Azure Spring Cloud: A New Way to Run Spring Boot Apps Atop Kubernetes

October 8, 2019 Ryan Morgan

Developers have a new way to push their Spring Boot apps into production: Azure Spring Cloud.

Today at SpringOne Platform, Pivotal and Microsoft announced the Private Preview launch of Azure Spring Cloud (update: now available in Public Preview here), a fully-managed service for Spring Boot apps jointly built, operated, and supported by Pivotal and Microsoft. The service is the latest innovation for world-class support for Spring on Microsoft Azure.

The product is designed to be a production-ready, native Azure service that enables developers to focus on building scalable and maintainable microservices, not configuring infrastructure. The service will combine Pivotal’s expertise in Spring and cloud-native development, with Microsoft’s expertise in running elastic infrastructure and services on a global scale. At general availability, the service will be billed on a pay-as-you go basis.

Azure Spring Cloud is available today as a public preview.

Azure Spring Cloud combines several popular components into a complete runtime for Spring microservices, including:

  • Spring Cloud provides tools and frameworks to make it easy to run Spring Boot apps in the cloud with features like a service registry, client-side load balancing, and circuit-breakers. Azure Spring Cloud manages these components on behalf of the developer, simple configuration details are all that need to be provided.

  • kpack is a set of resource controllers for Kubernetes. kpack automates the creation and updating of container images from source code. kpack is not exposed to the developer directly. However, many organizations will appreciate the peace of mind knowing that industry-standards are used in Azure Spring Cloud. (kpack lies at the heart of Pivotal Build Service.)

  • Azure Kubernetes Service is a fully-managed Kubernetes offering from Microsoft. The underlying Kubernetes primitives are not exposed to users—it all “just works!”

Here’s Why Your Developers Will Love Azure Spring Cloud

Your developers love Spring Boot because it eliminates boilerplate code and helps you build robust Java applications quickly. And they love Spring Cloud because it brings modern microservices patterns to Spring Boot applications. Azure Spring Cloud offers first-class support for Spring tools.
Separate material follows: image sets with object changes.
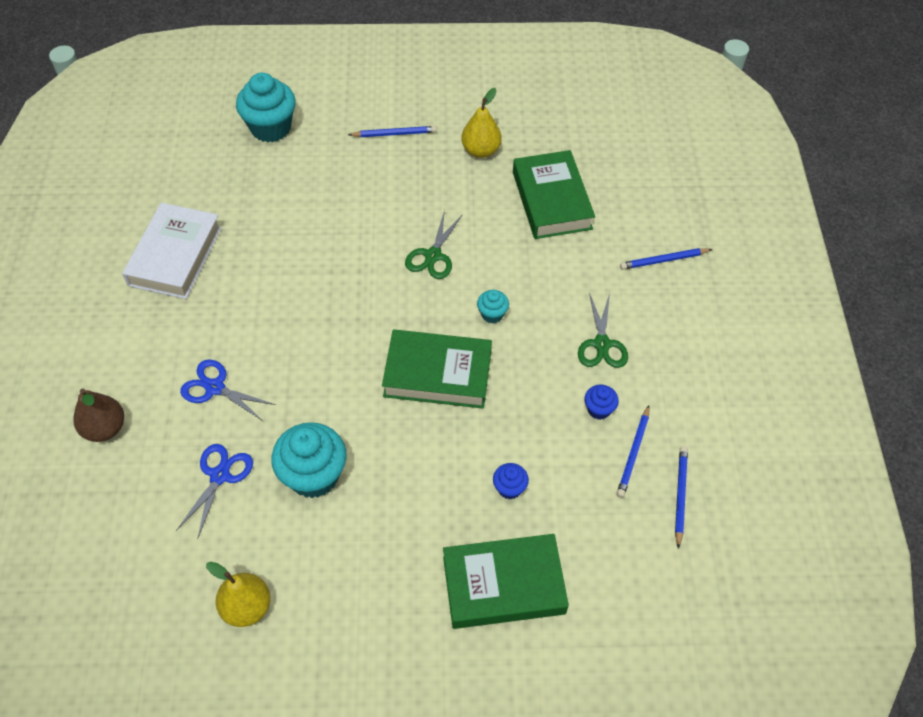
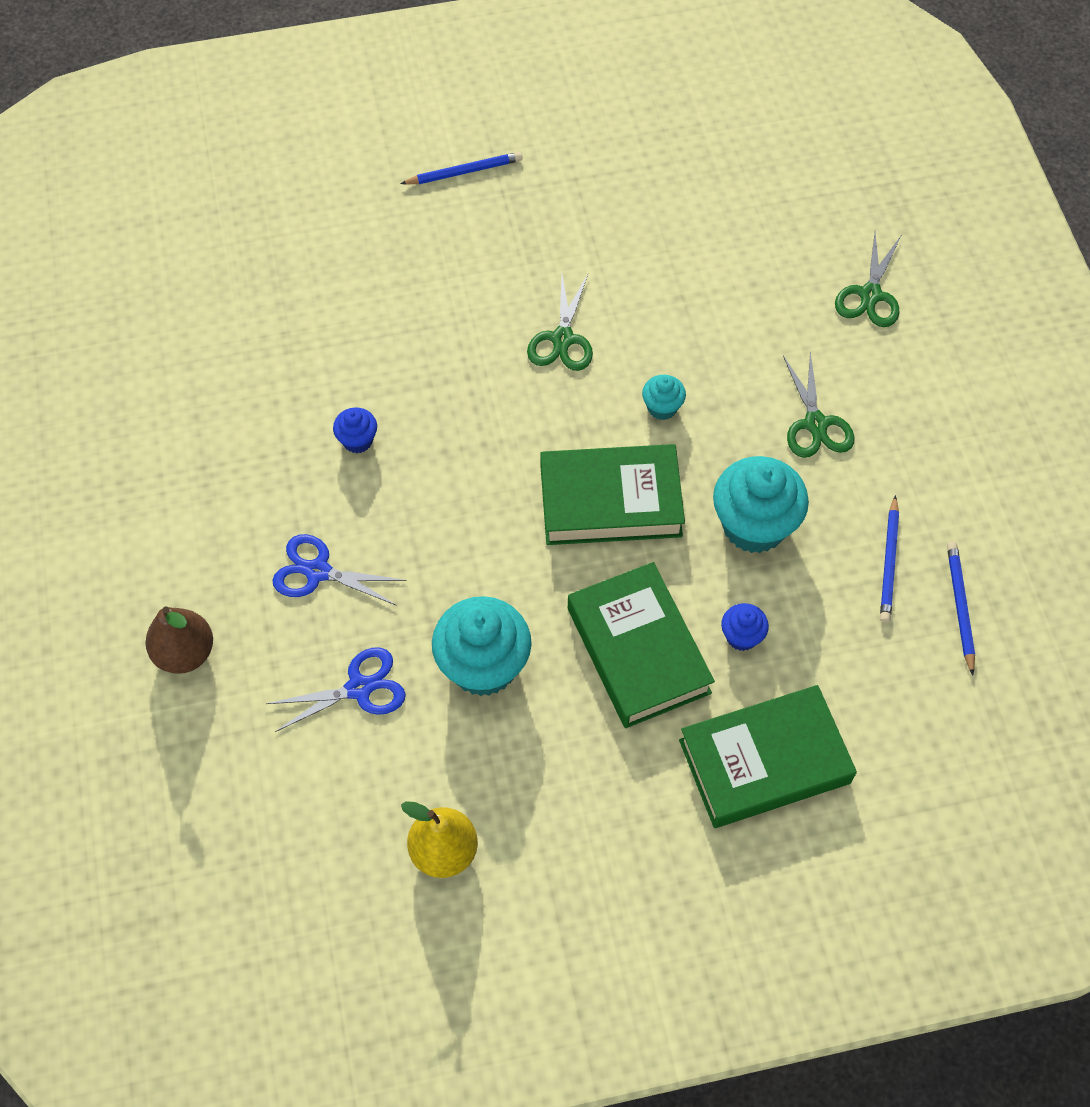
camera: 10 degrees left, 5 degrees up
(175, 256) = (209, 398): white book -> none
(220, 476) = (359, 688): blue scissors -> blue scissors turned 60 degrees clockwise
(271, 128) = (288, 190): turquoise cupcake -> turquoise cupcake (754, 525)
(481, 150) = (589, 177): yellow pear -> none
(552, 200) = (703, 234): green book -> green book (638, 650)
(599, 409) = (831, 512): blue cupcake -> blue cupcake (357, 440)
(663, 260) = (870, 295): blue pencil -> green scissors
And the service makes it quick, safe, and easy to deploy and operate cloud-native apps at scale on Kubernetes.

Here’s How It Works

If you already have an Azure account, navigate to the Azure Portal, create an instance of the service from the Marketplace, use the Azure CLI to push their applications, and connect to the Spring Cloud Service instances provided to you.
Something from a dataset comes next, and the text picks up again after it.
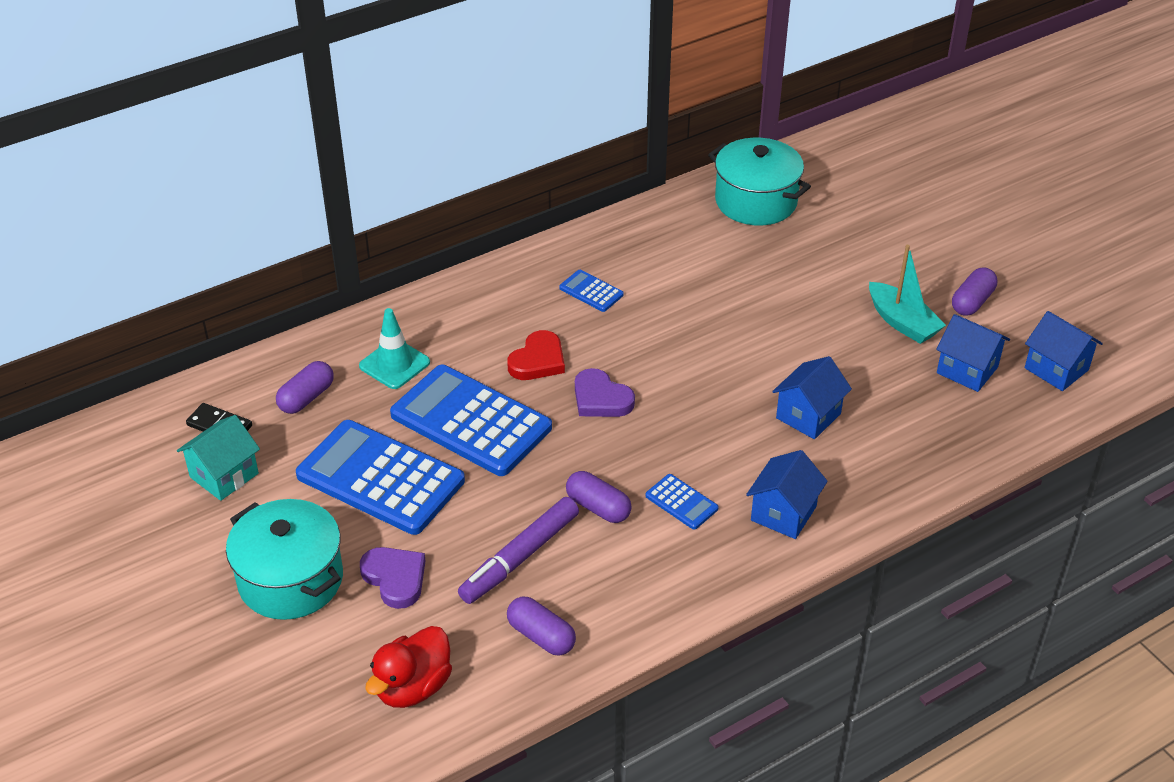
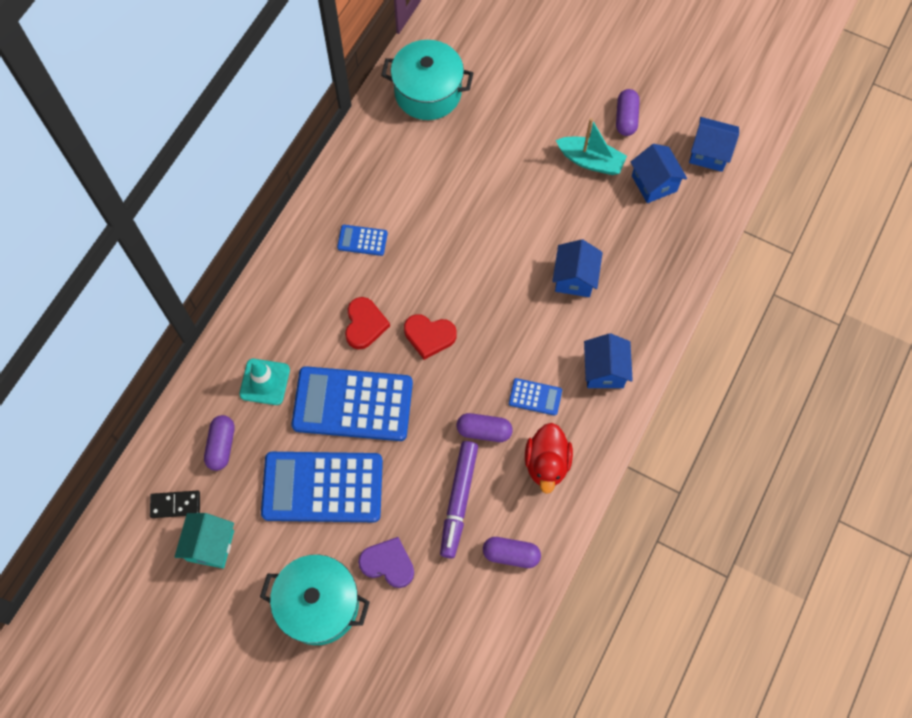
camera: 30 degrees left, 25 degrees up
(413, 687) = (455, 640): red duck -> red duck (547, 463)
(601, 399) = (429, 336): purple heart -> red heart
(967, 370) = (654, 183): blue house -> blue house turned 60 degrees clockwise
You can host multiple applications (microservices) with access to a common Spring Cloud Service Registry, Config Server, and Circuit-Breaker Dashboard that come pre-configured and managed. All powered by Azure Kubernetes Service underneath.

Easily bind your applications to existing Azure services like Cosmos DB, Azure Database for MySQL, Azure Cache for Redis, and more.

Use Azure Monitor to gain deep insights into application dependencies and performance.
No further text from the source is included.